Saltines, as I’ve mentioned, are traditional, but if you want to make your own fries, here is a good recipe for homemade French fries.
While you can eat chislic as a main meal, it’s normally a bar snack or appetizer. If you want to continue the theme, try making this with my Buffalo meatballs. (Yep, meatballs served exactly like Buffalo wings), or honey mustard wings from either pheasants or ducks.
South Dakota Chislic
- 2 pounds venison loin, cubed
- 1 tablespoon garlic salt
- Oil for frying
- Hot sauce to taste
- Blue cheese sauce to taste (optional)
- Be sure to remove any silverskin from the venison, and make the cubes about an inch across. Dust with the garlic salt.
- Fill enough oil in a heavy pot or a deep fryer to be able to submerge the venison -- you'll be cooking it in batches, so it doesn't need to be huge. Bring it to 350°F. Set out some paper towels to let the finished chislic drain.
- Pat the meat dry with paper towels and carefully drop about 1/2 pound into the fryer. It will roil violently. Let the venison fry for about 2 minutes, then move it to the paper towels to drain. Repeat with the remaining venison, a 1/2 pound at a time.

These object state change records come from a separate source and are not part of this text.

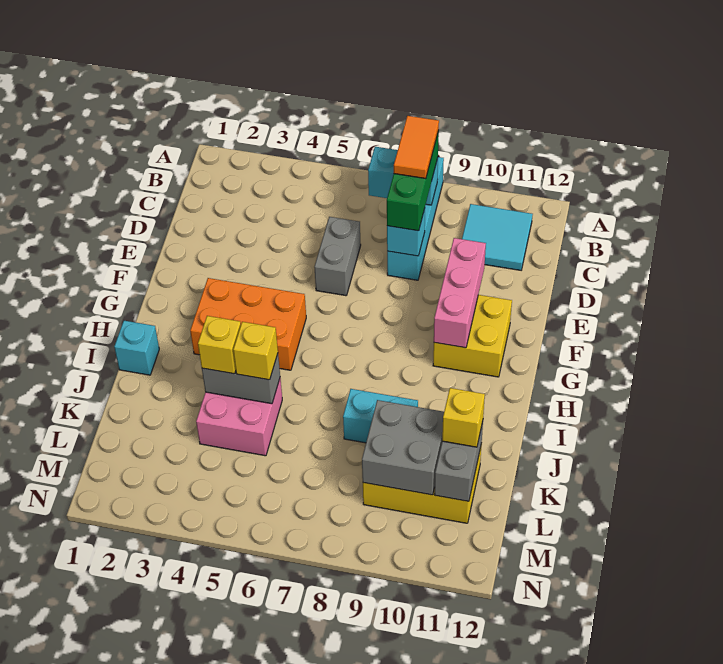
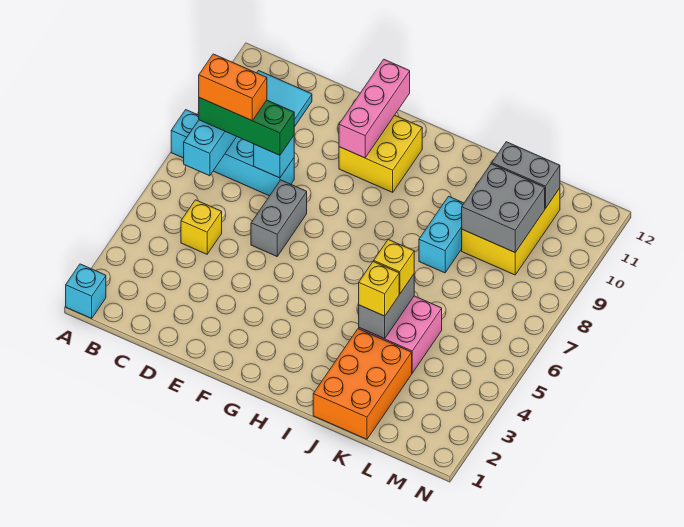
orange tile B8:C8 level 4 -> orange brick B8:C8 level 4
grey brick D6:E6 level 1 -> grey brick E6:E7 level 1
pink brick E10:G10 level 2 -> pink brick F10:F12 level 2
orange brick G3:H5 level 1 -> orange brick J1:K3 level 1
cyan brick I1 level 1 -> cyan brick A1 level 1
yellow brick K11 level 3 -> yellow brick C5 level 1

- Serve with toothpicks, hot sauce, blue cheese sauce, beer, and fries or Saltines.
Raccoon chislic is pretty good too.
Jason Stee says
This was my favorite meal as a child! I have never tried it with hot sauce though. Dipping the meat in hot melted butter was the way to go. We are going for a slightly different “mutton” as the next batch will be dall sheep.
Vern Munion says
I’m 70 years old and my dad owned a tavern in Huron, South Dakota when I was born. He served mutton chislick and said everyone loved it even if they didn’t like mutton. I never ever had it as he never made it after I was born. I’ve gotta try it now.
Hank Shaw says
Vern: Mutton! That’s pretty cool. It’s rare to see people eat it here in the US anymore. I happen to like it.

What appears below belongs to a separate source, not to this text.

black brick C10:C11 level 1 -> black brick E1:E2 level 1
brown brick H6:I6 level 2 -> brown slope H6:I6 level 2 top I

I,too, had chislic for the first time in Huron , SD when I taught at the college there. I have to wonder if it might have been your dad’s tavern where I enjoyed this treat. Just a few weeks ago on my travels through Mitchell, I got to enjoy chislic again after many years.
We tried duck chislic today and it was amazing! Absolutely my new favorite for duck, we tried a variety of spices as well as plain and cajun beer batter. They all were fantastic even my kids who don’t like duck loved it.

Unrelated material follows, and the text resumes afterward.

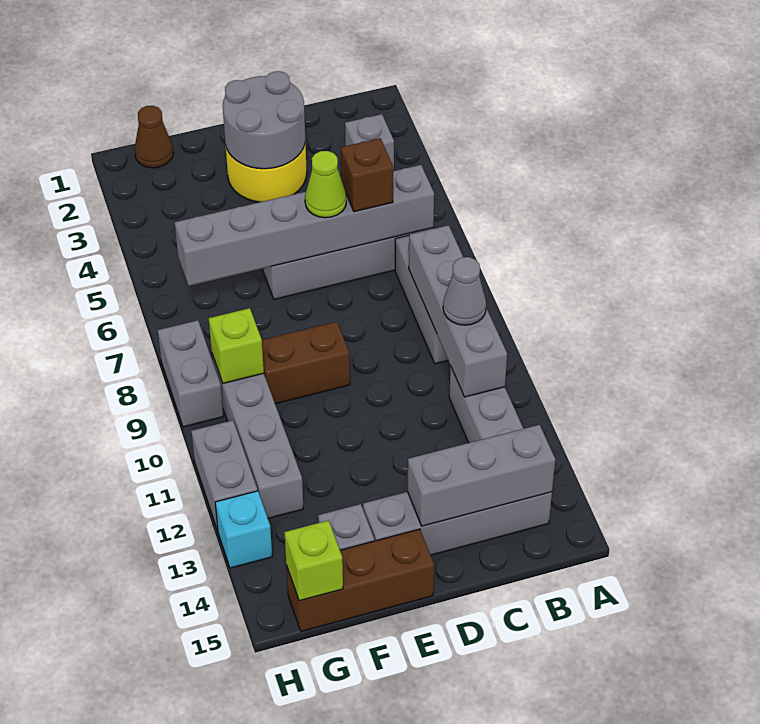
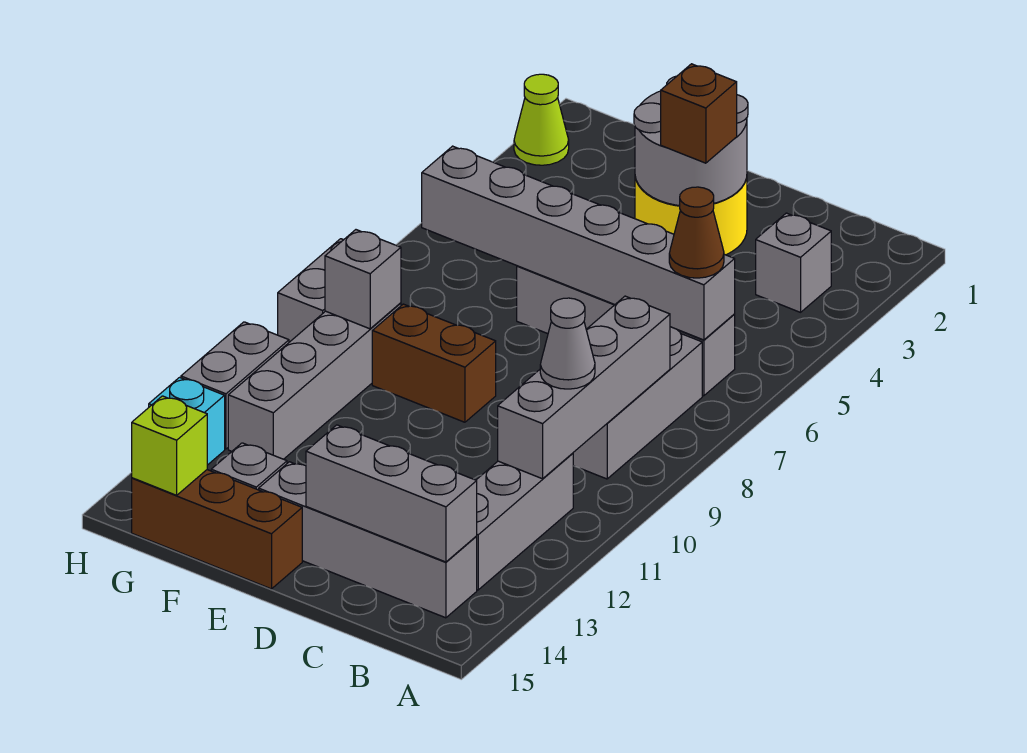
brown brick C6 level 3 -> brown brick D3 level 3
lime cone D6 level 3 -> lime cone H2 level 1
brown cone G1 level 1 -> brown cone B6 level 3
lime brick G9 level 2 -> grey brick G9 level 2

Sounds delicious. Here in Detroit I’ve had something similar with beef. They marinate the beef overnight in a mix of Frank’s hot sauce and Soya sauce. Fry it (no covering) and serve with salty toast. They probably pat it dry before frying I would guess.
Matthew Haase says
Hi Hank. What temperature should the meat be when you put it in the fyer? Room temp or from the fridge? Are both fine and just yield different results?
Hank Shaw says
Matthew: Cold. I want it to still be pink inside.
JOSHUA ADRIAN says
too funny I Just listened to Tom Brokaw talk about Chislic on the Meateater podcast today!
Samantha L Gornowicz says
Holy Hannah, i like pheasant but not nearly half as much as I love mutton
Could you use cumin in the seasoning, or will it burn as well?
Hank Shaw says
Chris: It would burn. If you want cumin, dust it on the meat the moment it comes out of the fryer.
Rodney Onstad says
Could you use a trimmed and cubed venison Roast for this?
Hank Shaw says
Rodney: Absolutely! I’ve used that before with good success.
Chislic sounds a bit like ‘shashlik’ – i.e. shish kebab. Any chance that’s where the name originates? Do you have Eastern European communities in South Dakota? https://en.wikipedia.org/wiki/Shashlik#:~:text=Shashlik%2C%20or%20shashlyk%2C%20is%20a,much%20of%20the%20Russian%20Empire.
Hank Shaw says
Taissa: They actually think that might be the origin of chislic, because yes, there are Eastern European communities there.
I’m going to try goose Chislic this season!
Matthew Mead says
Hello Ralph. Let me know how the goose Chislic turns out, that sounds delicious!
Neil King says
Just had some Chilic tonight for dinner at our local bar ( The Wooden Nickle) in Crooks SD.